Однажды вечером я сообщил маме, что
собираюсь после школы пойти в цирковое училище.
- Никаких цирковых училищ, - твердо
возразила мать. – Хочешь спиться, как отец, а потом вот так же подохнуть? Ты
пойдешь на инженера учиться, и точка.
- Я не хочу быть инженером, - только и
сказал я, насупившись.
- Мало ли, чего ты там не хочешь, -
грозно сказала мама. – Учти, я с тобой возиться не буду, сразу в психушку
отдам.
Но стать именно клоуном и никем иным я
уже решил точно. Ничего не сказав тогда матери, я просто ушел в свою комнату, где
расплакался. Я ненавидел мать с того дня, потому что она оскорбила отца,
дорогого мне человека. А в психушке мне побывать довелось. Да. В семнадцать,
когда я таки подал документы в цирковое… Благо, выпустили меня через месяц,
постановив, что я здоров. На самом деле я уже был совершенно другим,
неизлечимым…
***
Мать Глеба умерла, когда ее сыну
исполнилось девятнадцать. Долго ходили слухи, что младший Норин ее отравил, но
так ничего и не доказали.
После расставания с невестой Людой и после
просмотра футбола Глеб лег спать. Норин любил вставить пораньше, часов в пять
утра, чтобы встретить в очередной раз рассвет и убедиться, что он все еще жив.

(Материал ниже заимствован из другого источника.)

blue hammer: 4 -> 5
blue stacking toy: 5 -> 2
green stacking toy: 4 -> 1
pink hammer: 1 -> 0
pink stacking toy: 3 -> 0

Еще он верил в некую миссию, возложенную на него Богом. Но об этом чуть позже.
А пока Глеб пристроился на диванчике в гостиной, накрылся пледом и…нет, не
зарыдал, он давно уже утратил такую способность. Просто представил серое небо,
ухмыльнулся сам себе, что выглядело со стороны не совсем нормальным, прошептал
что-то вроде «я подарил тебе снисхождение, дурочка», а потом заснул.

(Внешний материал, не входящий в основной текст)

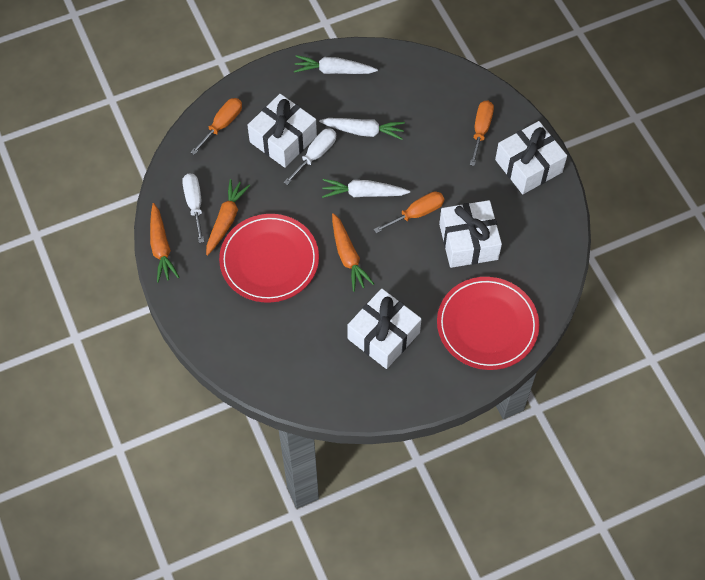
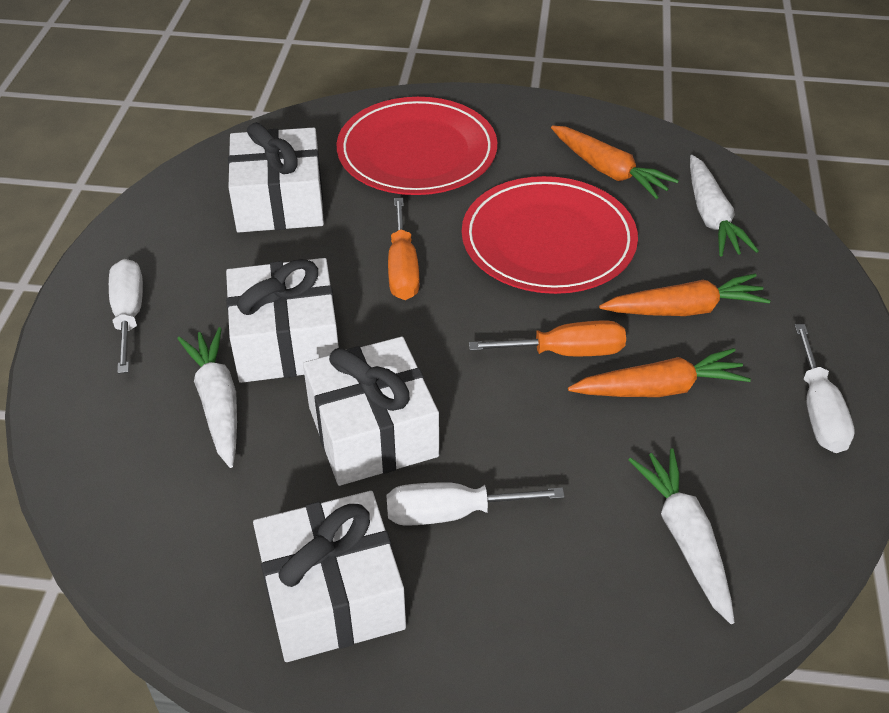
orange screwdriver: 3 -> 2
white screwdriver: 2 -> 3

*Глеб Самойлов «Серое небо», гр. Агата Кристи
Глава 2
Нет, теперь не то
время,
Нет, теперь не то
небо,
Когда можно было
просто улыбаться,
А надо и кого-то
любить
И надо жить после
того,
И снова, снова, снова
убивать.
Ведь это раньше
Можно было просто
улыбаться,
Серым оно будет потом.*
Кто сказал, что у каждого человека должна
быть крепкая семья? Глеб тоже полагал, что обязательно женится на хорошей
девушке, у него все будет иначе, нежели у его родителей. У него будут красивые
и послушные детки, милая и ласковая жена. И Людочка была такой: нежной,
понимающей, доброй. Но слишком поздно она появилась на пути Глеба. Он многого
успел натворить, за что ему нет прощенья и нет дороги назад. После смерти отца,
после выхода из психушки Глеб пытался забыть о прошлом и начать все заново, он
внушал себе, что дальше все будет по-другому, лучше. И мать почти простил. Но
пошел в цирк осуществлять детскую мечту – не взяли. Норин не умел ничего кроме
кривляний, да строенья рож. Глеб бродил по улицам и раздражался при виде
улыбающихся, целующихся, и просто счастливых людей. С отвращением смотрел и на
серую толпу, на безличную массу.
- Люди! Оглянитесь вокруг, да вы же все
ничтожны, грязны и лицемерны! – вскричал Глеб, остановившись посреди улицы. Ему
быстро и популярно объяснили, как нехорошо кричать такое в людных местах.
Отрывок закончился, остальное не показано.